Attention à soi, attention à autrui, et aux autres. Ouverture à la différence, celle qui vient d’ailleurs, mais aussi celle que l’on possède en soi.
- En prenant soin de soi, en faisant attention à soi, à ses sentiments, à ses comportements ; en sachant les reconnaître, les exprimer, les formuler, les maîtriser… En prenant le temps, en prenant distance, en relativisant. Par un geste d’honnêteté avec soi-même, d’intégrité, de respect de soi ;
- En faisant attention à autrui, à ne pas le blesser, à ce qu’il ressent, à ce dont il a besoin, à ce qu’il pense… En s’ouvrant à son point de vue et en le considérant comme une richesse. Par un geste d’accueil, de bienveillance, d’humilité (se traduisant dans une éthique coopérative de la discussion – cf. Grice et Eco) ;
- En prenant soin des autres, de l’humanité en tant que telle, de la « masse informe » : en y faisant attention, en la considérant sans superbe ; en s’ouvrant à la culture et aux croyances différentes, en les respectant et en tâchant de les comprendre de manière authentique, sans pour autant les partager totalement.
Sans doute y a-t-il aussi une notion d’empathie lorsqu’il s’agit de prendre soin de l’autre qui souffre.
On peut, selon moi, envisager une éthique du quotidien, applicable par tous, à son échelle.

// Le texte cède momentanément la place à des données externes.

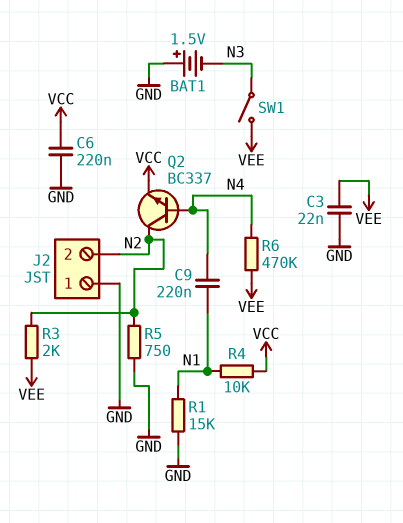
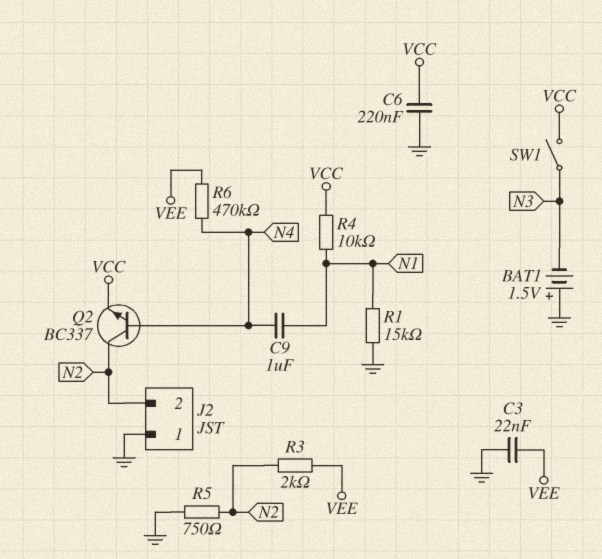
C9: 220nF (N1, N4) -> 1uF (N1, N4)
SW1: switch (N3, VEE) -> switch (N3, VCC)

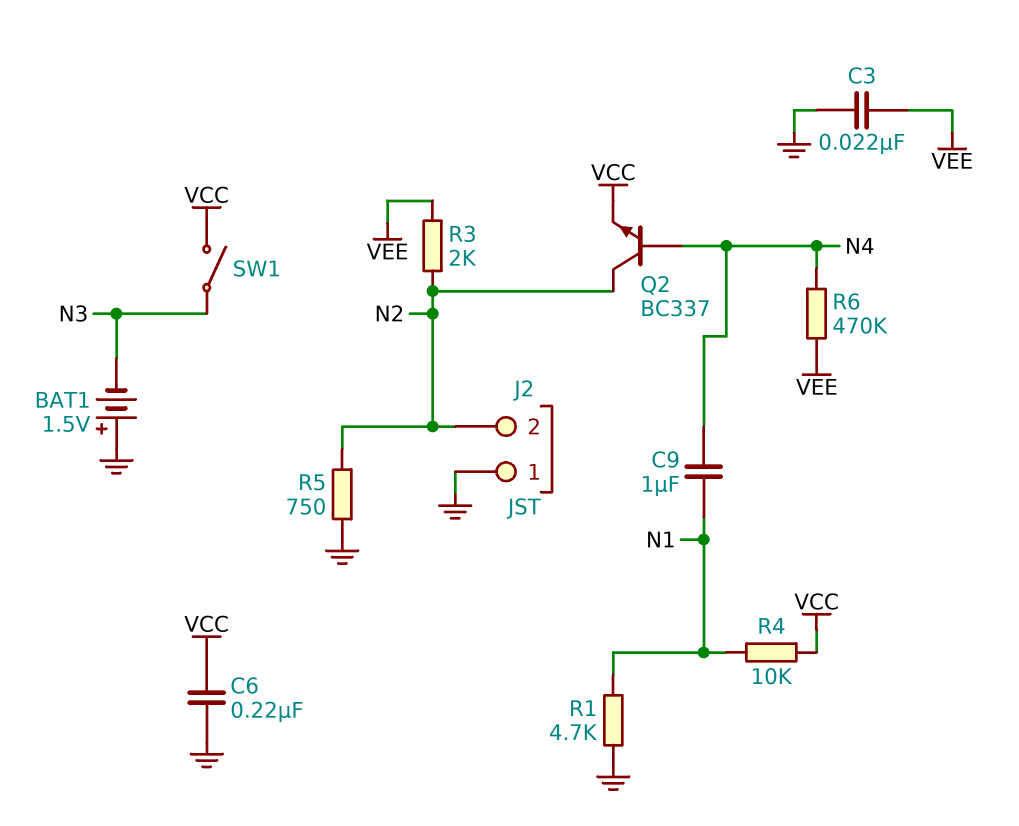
R1: 15k (GND, N1) -> 4.7k (GND, N1)

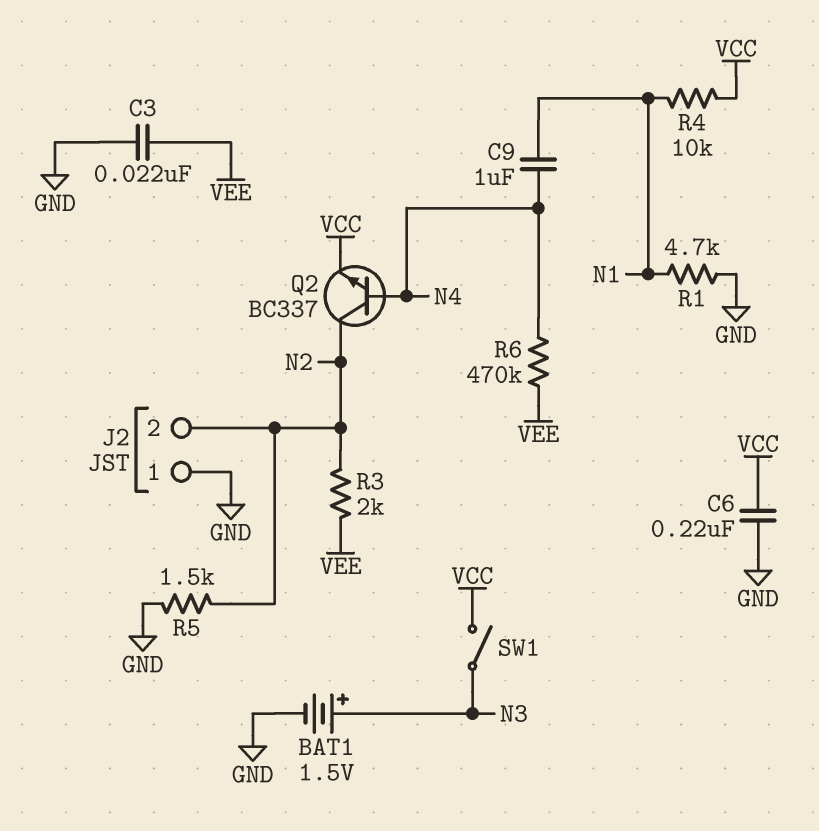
BAT1: 1.5V (plus GND, minus N3) -> 1.5V (plus N3, minus GND)
R5: 750 (GND, N2) -> 1.5k (GND, N2)

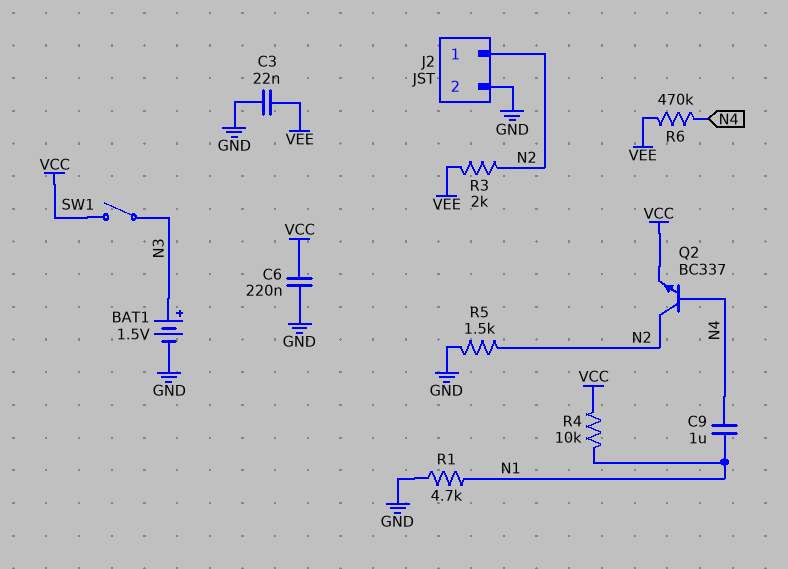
J2 pin 1: GND -> N2
J2 pin 2: N2 -> GND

Éviter de blesser, dans un conflit lors d’un désaccord, et trouver une solution qui sied à chacun ; canaliser sa colère et son stress ; tâcher de comprendre les cultures qui nous entourent (se décentrer de son propre vécu, tant du point de vue cognitif qu’émotionnel) ; mettre en place des comportements constructifs ; ce sont là des illustrations d’enjeux de la vie « au quotidien ». Chacun est concerné. Chacun peut le faire, car un individu n’est pas « bon » ou « mauvais » une fois pour toutes (contrairement à un acte que l’on aurait posé, sur lequel on ne peut revenir. Cf. la notion d’existentialisme).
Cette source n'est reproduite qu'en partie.